Waldbrände in Kanada: Toronto derzeit mit schlechtester Luftqualität weltweit
Schwere Waldbrände in der kanadischen Provinz Ontario haben dazu geführt, dass die Metropole Toronto derzeit die Stadt mit der schlechtesten Luftqualität weltweit ist. Die Behörden der Millionenstadt riefen ihre Bewohner am Mittwoch auf, nach Möglichkeit in ihren Wohnungen zu bleiben. Laut dem Schweizer Luftanalyse-Unternehmen IQAir ist die Luft in der größten kanadischen Stadt im Augenblick noch schlechter als die im kongolesischen Kinshasa oder der Stadt Medan in Indonesien.
Im Nordwesten von Ontario wüten derzeit mehrere Waldbrände. Winde trugen den Rauch der Feuer am Dienstagabend hunderte Kilometer weit bis in die Provinzhauptstadt Toronto.
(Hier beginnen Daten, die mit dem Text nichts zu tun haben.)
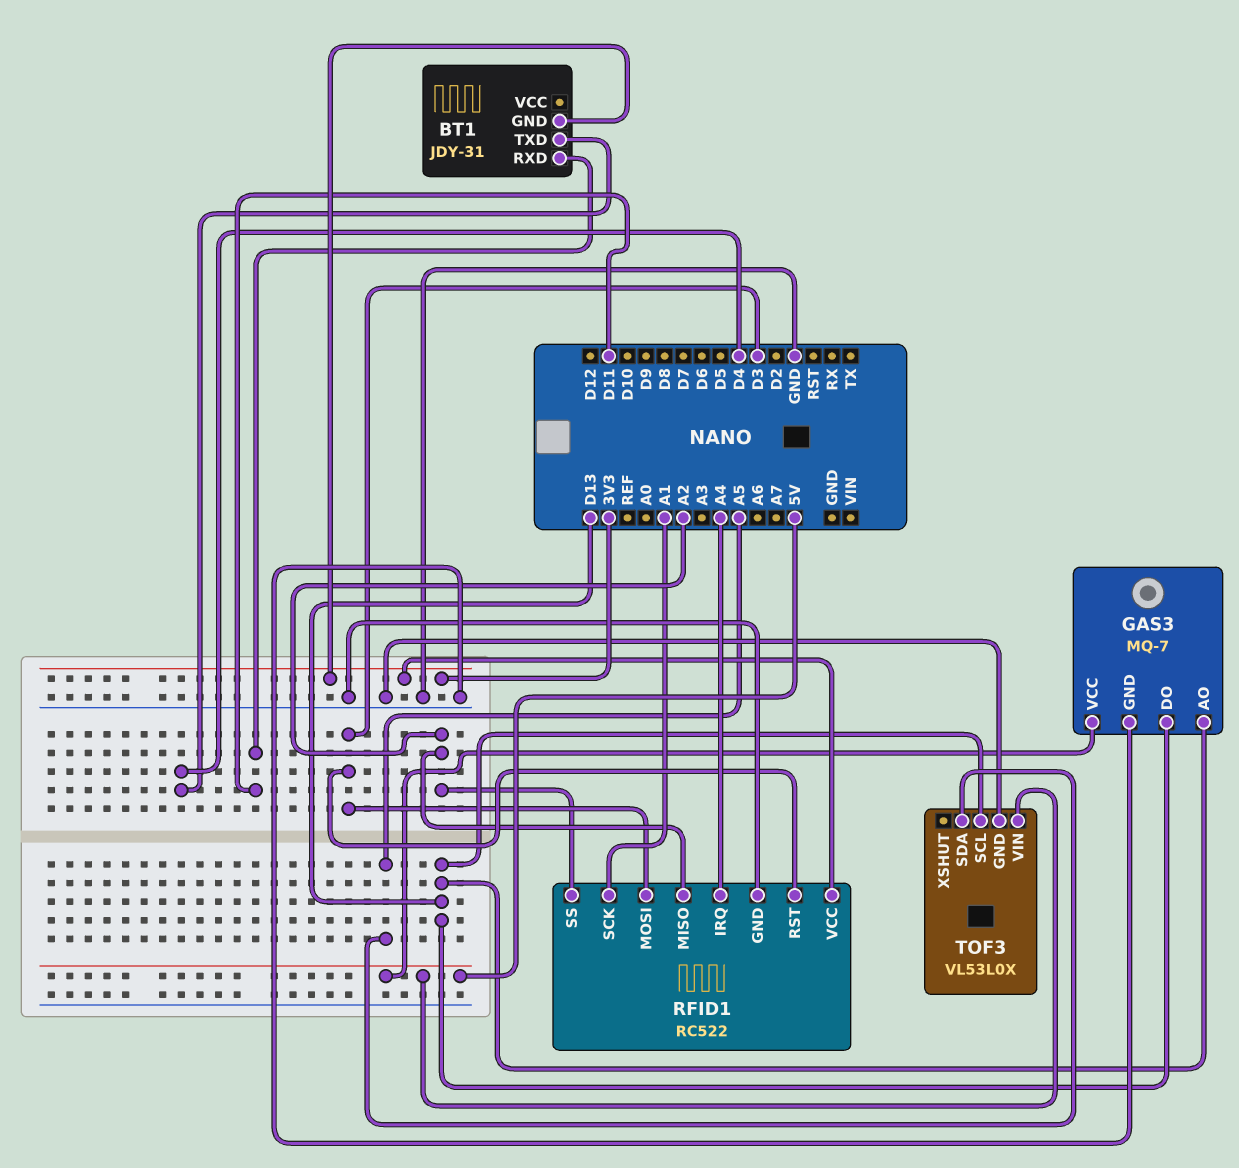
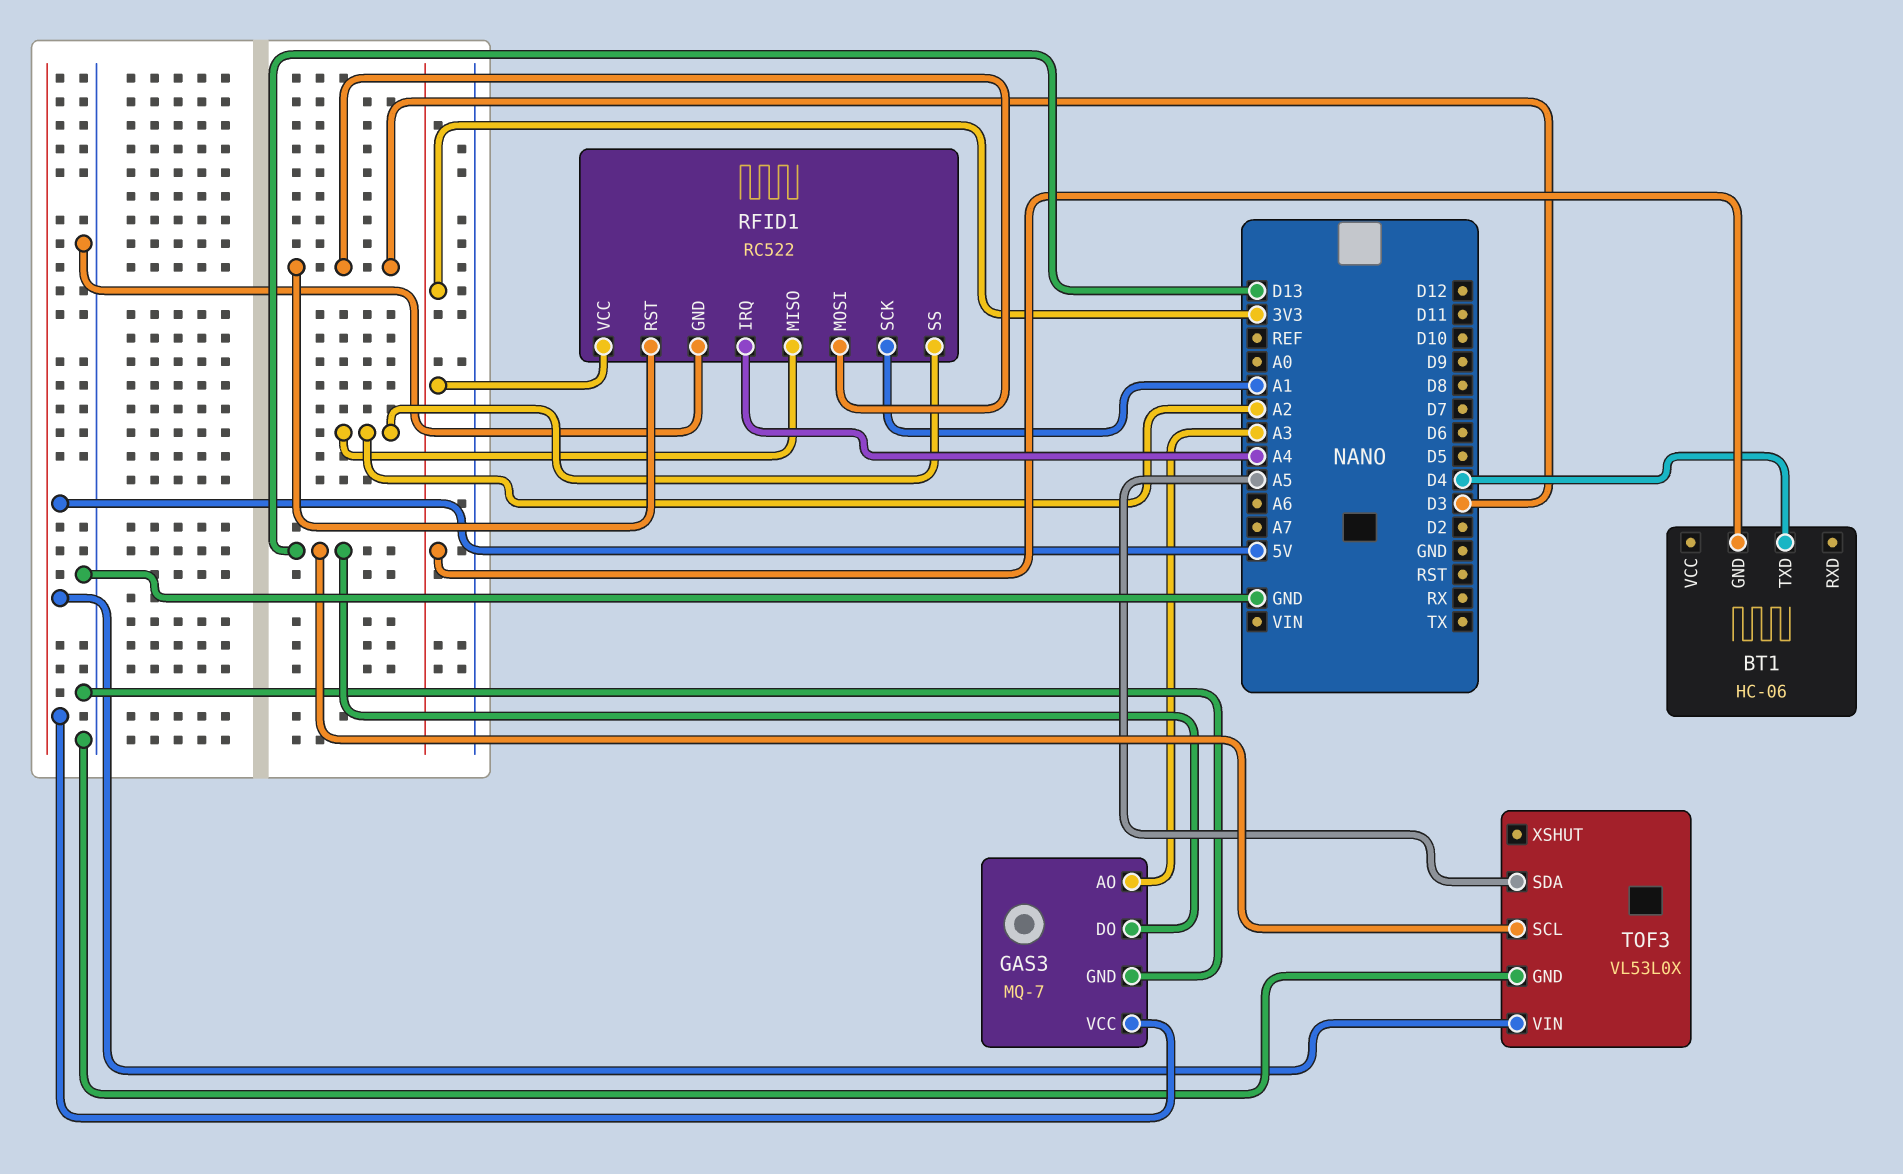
BT1: JDY-31 -> HC-06
BT1 pin RXD: D11 -> none
GAS3 pin AO: D13 -> A3

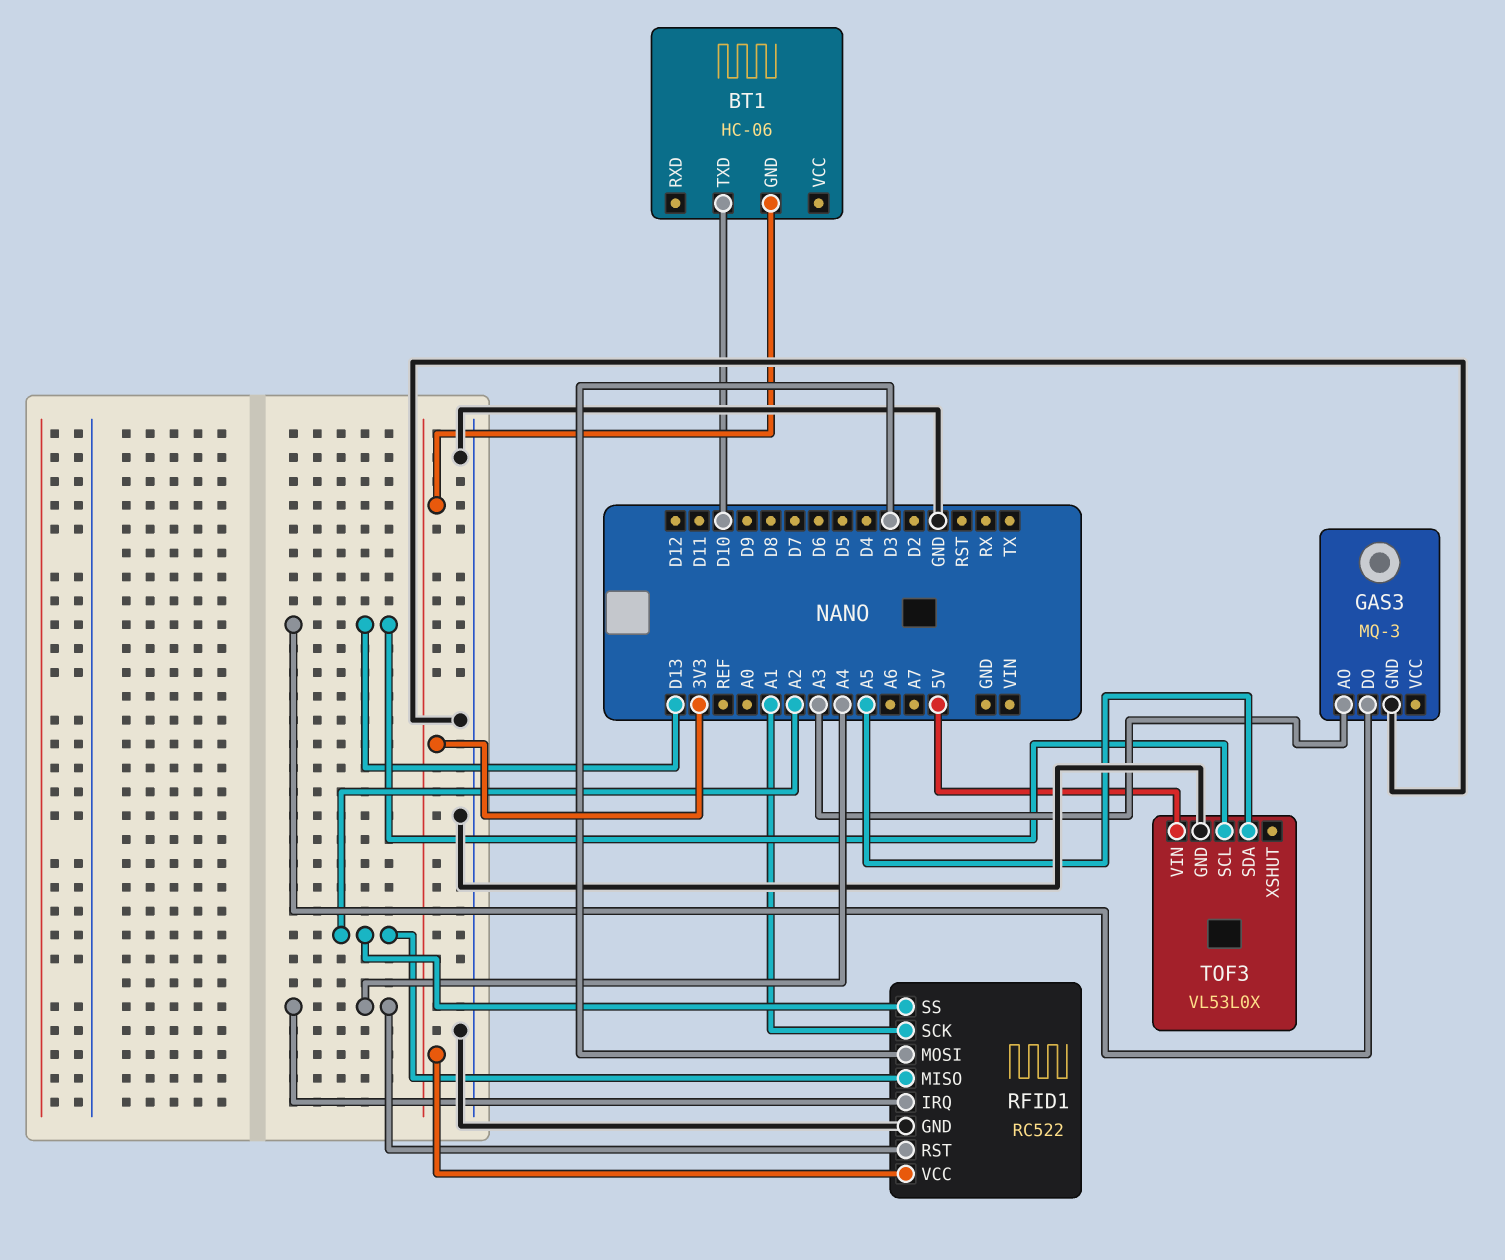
BT1 pin TXD: D4 -> D10
GAS3: MQ-7 -> MQ-3
GAS3 pin VCC: 5V -> none
RFID1 pin RST: D3 -> A4

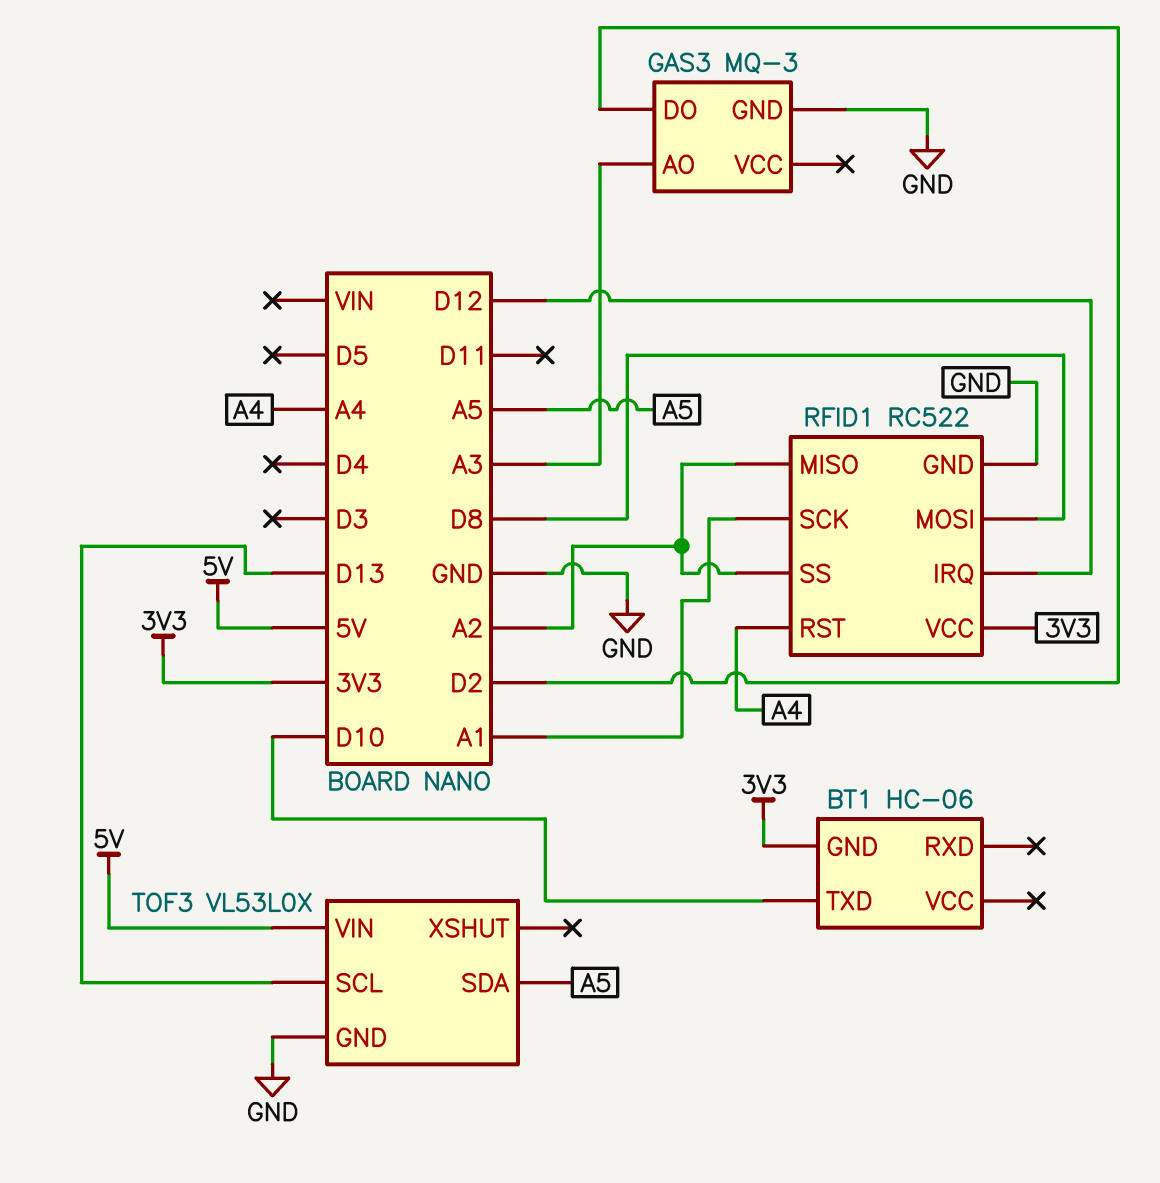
GAS3 pin DO: D13 -> D2
RFID1 pin IRQ: A4 -> D12
RFID1 pin MOSI: D3 -> D8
Am Mittwochmorgen wachten die Bewohner unter einem gelb gefärbten Himmel auf. Vorhersagen zufolge sollen sich die Verhältnisse bis zum Freitagmorgen nicht ändern.
"Die Gesundheit aller ist in Gefahr", teilte der Wetterdienst mit. "Begrenzen Sie Ihre Zeit im Freien. Sagen Sie sportliche Aktivitäten ab." Auch sonstige Veranstaltungen im Freien sollten überdacht werden, hieß es weiter. In der weiter östlich gelegenen Großstadt Montréal in der Provinz Québec waren am Dienstag ähnliche Luftverhältnisse aufgetreten, jedoch von geringerer Intensität.
In den vergangenen Tagen hat sich die Waldbrandsituation in Kanada verschärft. Dies fiel mit einer Hitzewelle zusammen, die sich vom Westen der USA bis an die Ostküste und nach Kanada ausdehnte. Jüngsten offiziellen Zahlen zufolge haben Waldbrände in diesem Jahr indes geringere Schäden in Kanada angerichtet als 2025 oder in dem Rekordjahr 2023. Dennoch sind bislang etwa 1,9 Millionen Hektar in Flammen aufgegangen, das entspricht fast der Fläche von Sachsen-Anhalt. Am Mittwoch brannten landesweit 838 Feuer, von denen 189 außer Kontrolle waren.